Global shipping is often seen as a single, integrated system, but in reality it is highly fragmented across distinct nodes. China leads across the most critical of these nodes, anchoring the industrial core of global maritime activity.
The clearest example is shipbuilding. In 2024, China produced 39 million gross tonnes (GT) of shipping, more than the rest of the world combined and accounting for roughly 55% of global output. More broadly, 98% of global shipbuilding is concentrated in Asia, with South Korea (28%) and Japan (13%) producing most of the remainder. China’s dominance is not only current but forward-looking: it holds around 64% of the global orderbook in 2025 and captures roughly two-thirds of new orders, reinforcing its structural lead.
Beyond production, China is also a major force in fleet ownership. In 2025, it ranked #2 globally by carrying capacity (347 million DWT, 14.4% share), behind Greece (16.4%), and operates the second-largest fleet by number of vessels (10,288).
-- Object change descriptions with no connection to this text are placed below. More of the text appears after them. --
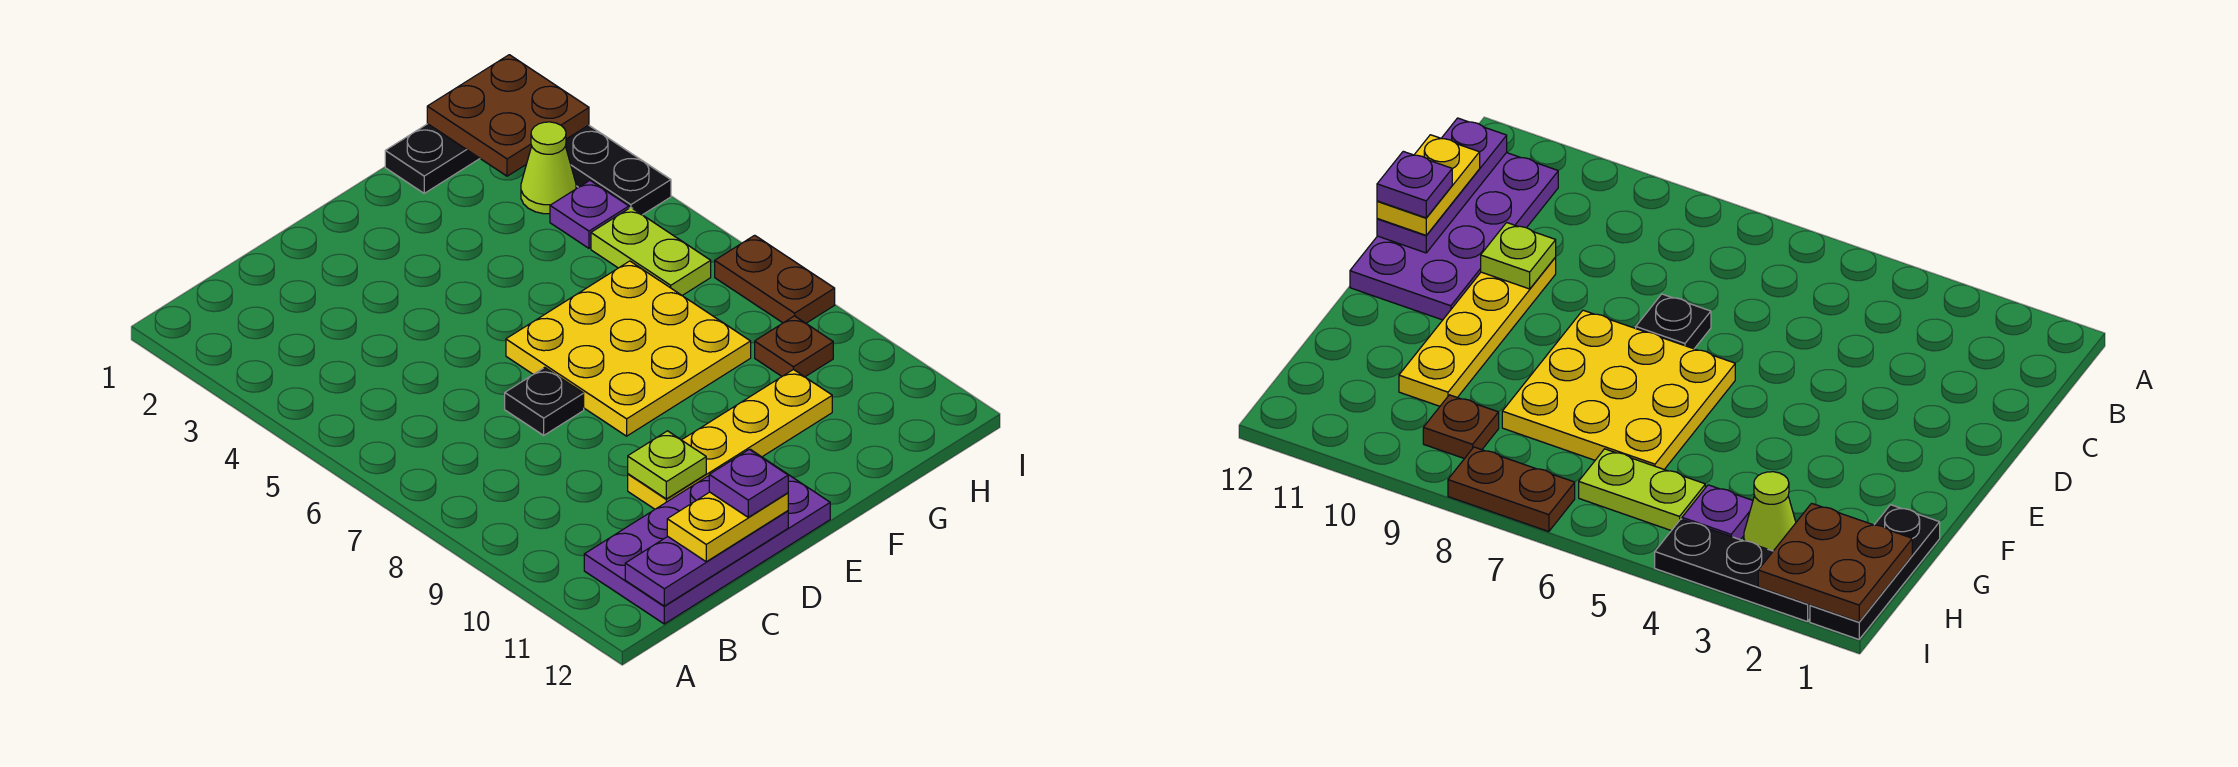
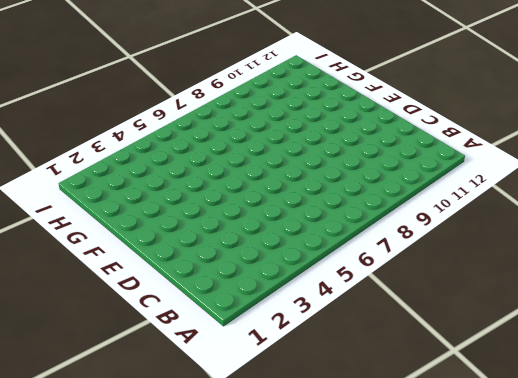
none -> purple plate B11:E12 level 1
none -> black plate D7 level 1
none -> yellow plate D10:G10 level 1

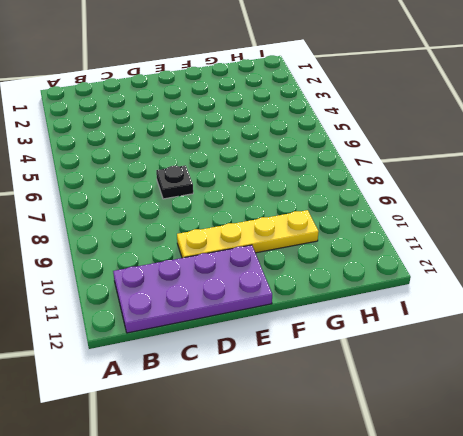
none -> yellow plate E6:G8 level 1
none -> black plate G1:I1 level 1
none -> lime cone H3 level 1

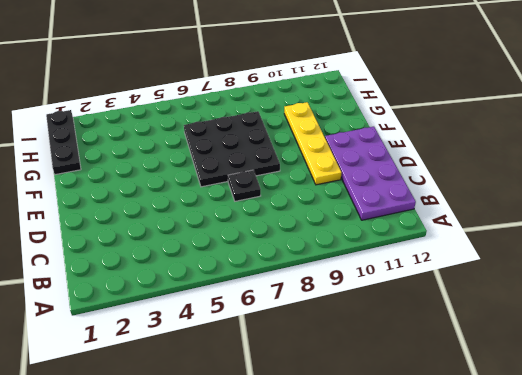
black plate E6:G8 level 1 -> yellow plate E6:G8 level 1
none -> lime cone H3 level 1
none -> purple plate H4 level 1
none -> lime plate H5:H6 level 1

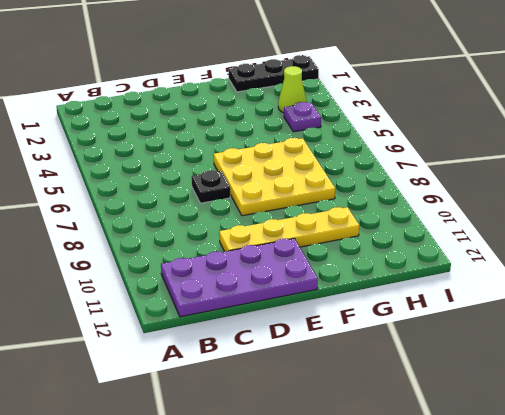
none -> lime plate H5:H6 level 1
none -> brown plate H9 level 1
none -> black plate I2:I4 level 1

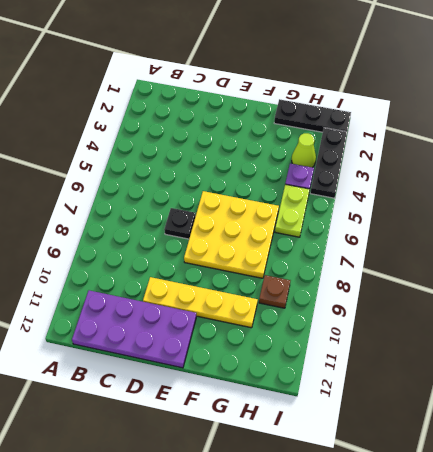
none -> brown plate I7:I8 level 1
none -> purple plate B12:D12 level 2
none -> lime plate D10 level 2

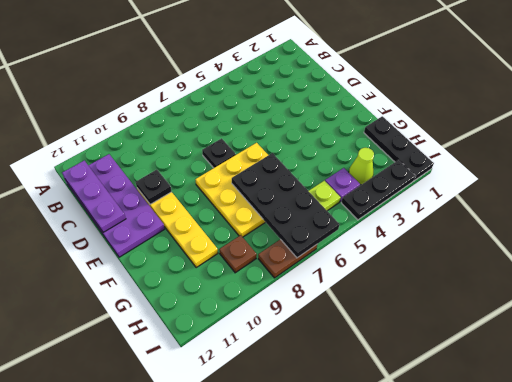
black plate D10 level 2 -> lime plate D10 level 2
black plate F6:I7 level 2 -> none
none -> brown plate H1:I2 level 2
none -> yellow plate C12:D12 level 3
none -> purple plate D12 level 4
At the same time, China leads in fleet value (12.4% of the global total, #1), underscoring its growing role in higher-value segments.
Taken together, the system can be read across four nodes: build (China), own (Greece/China), value (China), and flag (Panama/Liberia). China is present across all of them, but dominates where industrial scale and capability matter most. This positions China not just as a participant in global shipping, but as a central force shaping its structure and future trajectory.